Title | Backdoor Attack Against Speaker Verification |
Publication Type | Conference Paper |
Year of Publication | 2021 |
Authors | Zhai, Tongqing, Li, Yiming, Zhang, Ziqi, Wu, Baoyuan, Jiang, Yong, Xia, Shu-Tao |
Conference Name | ICASSP 2021 - 2021 IEEE International Conference on Acoustics, Speech and Signal Processing (ICASSP) |
Keywords | AI Poisoning, AI security, Backdoor Attack, Data models, Deep Learning, Human Behavior, Internet, Mission critical systems, pubcrawl, resilience, Resiliency, Robustness, Scalability, Signal processing, speaker verification, Training, Training data |
Abstract | Speaker verification has been widely and successfully adopted in many mission-critical areas for user identification. The training of speaker verification requires a large amount of data, therefore users usually need to adopt third-party data (e.g., data from the Internet or third-party data company). This raises the question of whether adopting untrusted third-party data can pose a security threat. In this paper, we demonstrate that it is possible to inject the hidden backdoor for infecting speaker verification models by poisoning the training data. Specifically, we design a clustering-based attack scheme where poisoned samples from different clusters will contain different triggers (i.e., pre-defined utterances), based on our understanding of verification tasks. The infected models behave normally on benign samples, while attacker-specified unenrolled triggers will successfully pass the verification even if the attacker has no information about the enrolled speaker. We also demonstrate that existing back-door attacks cannot be directly adopted in attacking speaker verification.
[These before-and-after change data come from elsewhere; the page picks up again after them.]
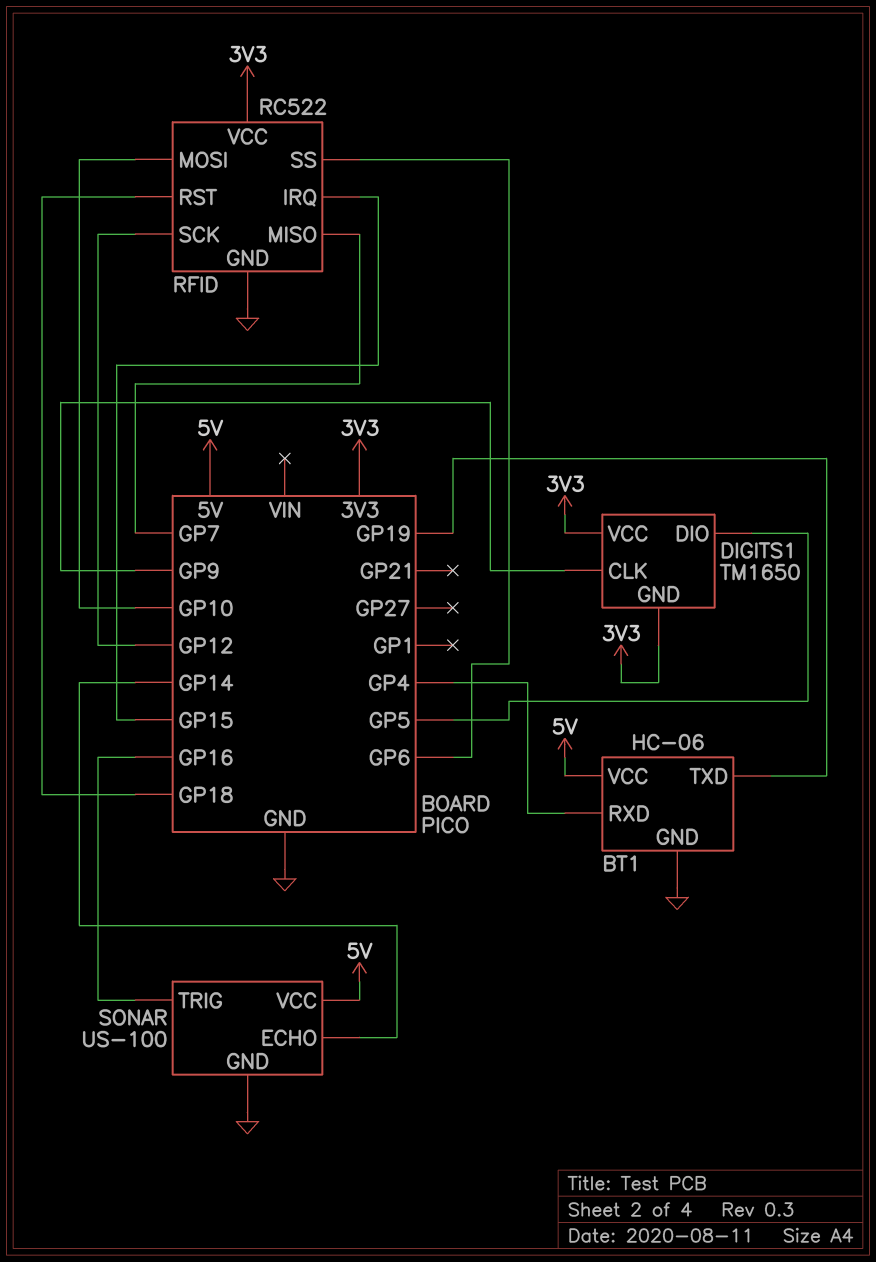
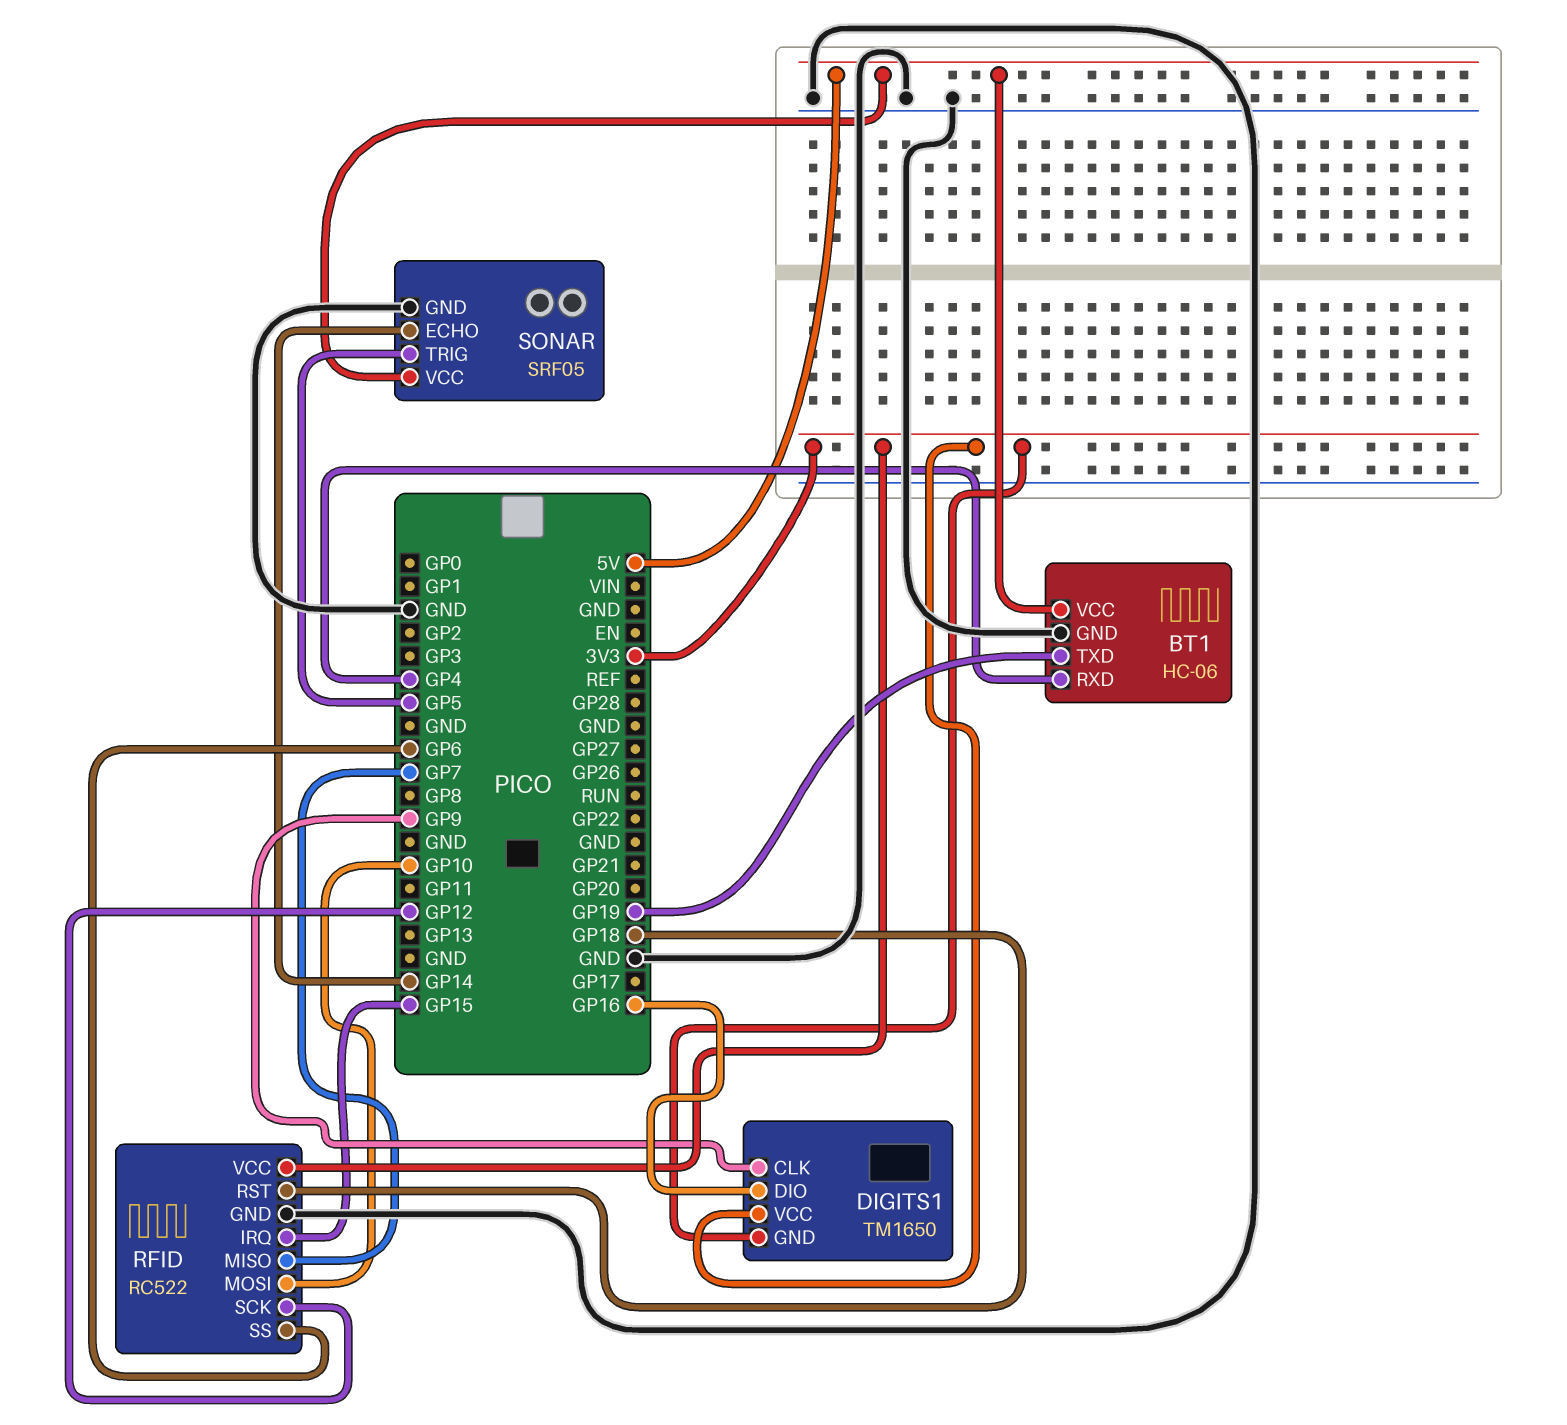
DIGITS1 pin DIO: GP5 -> GP16
SONAR: US-100 -> SRF05
SONAR pin TRIG: GP16 -> GP5

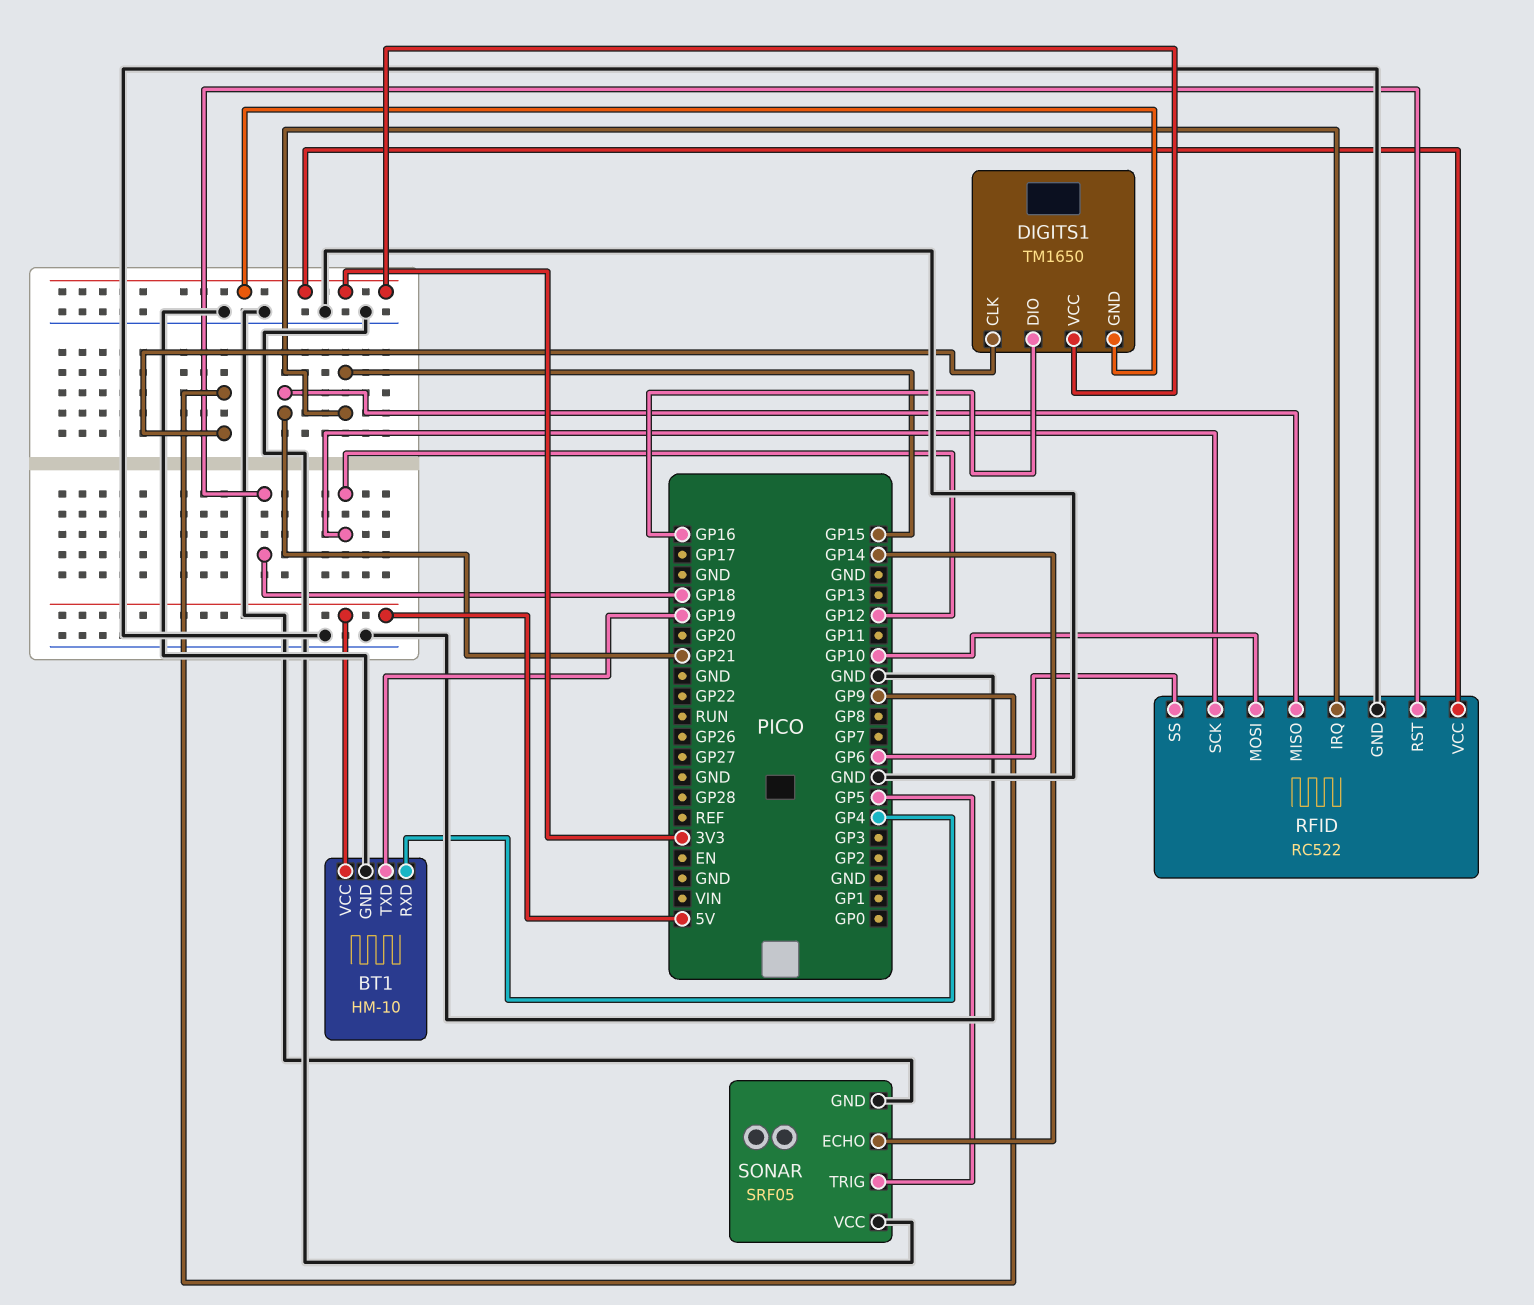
BT1: HC-06 -> HM-10
RFID pin MISO: GP7 -> GP21
SONAR pin VCC: 5V -> GND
Our approach not only provides a new perspective for designing novel attacks, but also serves as a strong baseline for improving the robustness of verification methods. The code for reproducing main results is available at https://github.com/zhaitongqing233/Backdoor-attack-against-speaker-verification. |
DOI | 10.1109/ICASSP39728.2021.9413468 |
Citation Key | zhai_backdoor_2021 |